I'm hearing what you're putting down, sister. One author suggested scheduling it in. I think there's wisdom in that. Maybe it's one evening a week that you go to a coffee shop and read, or meet a friend. It may not be a long time every day right now, but it could be moments..planned moments where you say no to the laundry and the list. You set it aside. Which is a challenge because we always see the next thing to do. We don't leave the "office", we dwell in it. So maybe relaxing is leaving? Just a thought.

I was actually thinking this morning when older mom's give their advice about enjoying them when they're little..yes..it's truth. But, it doesn't help the weariness of the day to day. Maybe a better thing to say is, "Hey, can I come over for a couple of hours while you go out?". I know I always appreciate my littles more when I've had a short break. But, beating us over the head with..enjoy the exhaustion..just isn't helpful. Or, my second favorite piece of advice is..."Just wait, when they get older, you're not physically exhausted, you're emotionally drained!" And this is helpful because?????????

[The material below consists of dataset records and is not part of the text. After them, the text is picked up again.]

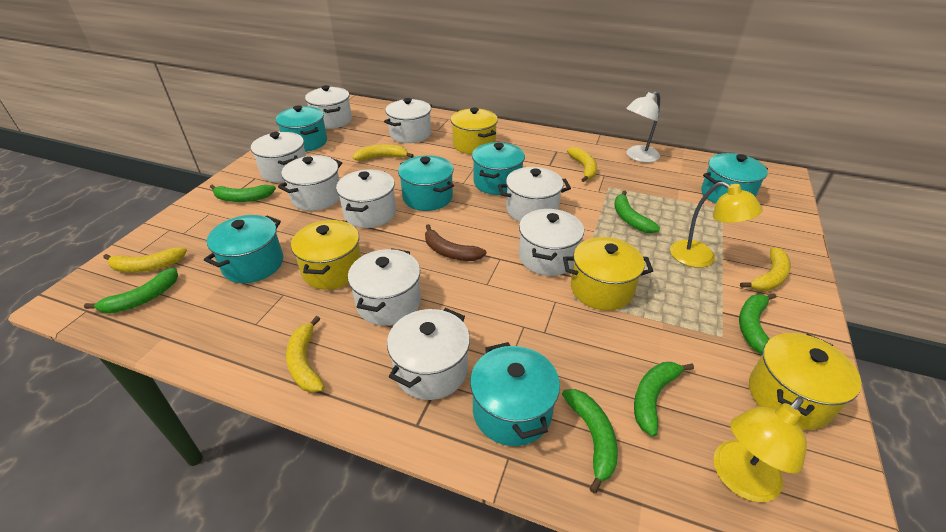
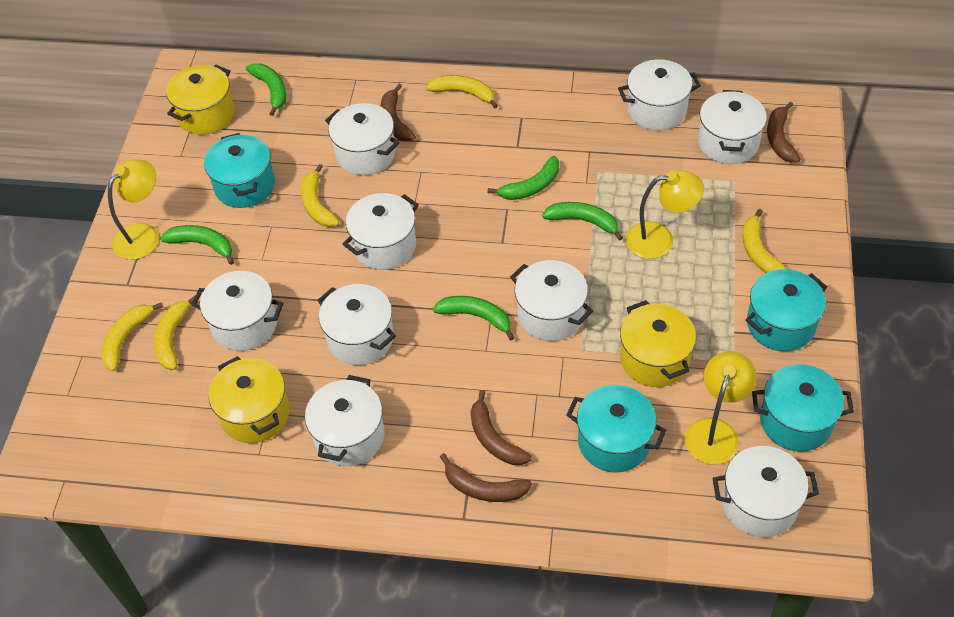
brown banana: 1 -> 4
green banana: 6 -> 5
turquoise pot: 6 -> 4
white lamp: 1 -> 0
yellow lamp: 2 -> 3
yellow pot: 4 -> 3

I'm not bitter...passionate, maybe.
Thanks for letting me blog on your blog.
...relax....unclench...look out the window....

Love you, girl.

Carla said...

Or enjoy it because it goes so fast.
Yes. Sometimes that is ok with me. Fast is just fast enough.

erin said...

I know I'm not a mother yet, but I REALLY look forward to my lunch hour. It's a scheduled hour away from my desk that I can do WHATEVER I want with. Sometimes that means napping, reading, shopping, eating.
I'm with Sheri. Scheduled relax time rules. I always get more done when I get that hour.
I hope you get 15 minutes some time today.

theswamphare said...

Well, Carla it's clear that you need to bring them here and let them play with our kids while you drink coffea and eat cookies.

TheKupkaFamily said...

I am so with you on this one. I find it funny though. I can feel the need for a break building up with in me. It usually takes a couple of days, and then I am done. I need a break. In my mind, I thinking I need a whole day, maybe even a whole weekend. I daydream about my break and all the things I would do while away. But after a couple of hours (usually spent walking up and down the isles of Target), I'm good. I am ready to go back. That is for the first half hour or so, then it starts all over again, and I am wishing I would have took a longer break and the daydreams start all over.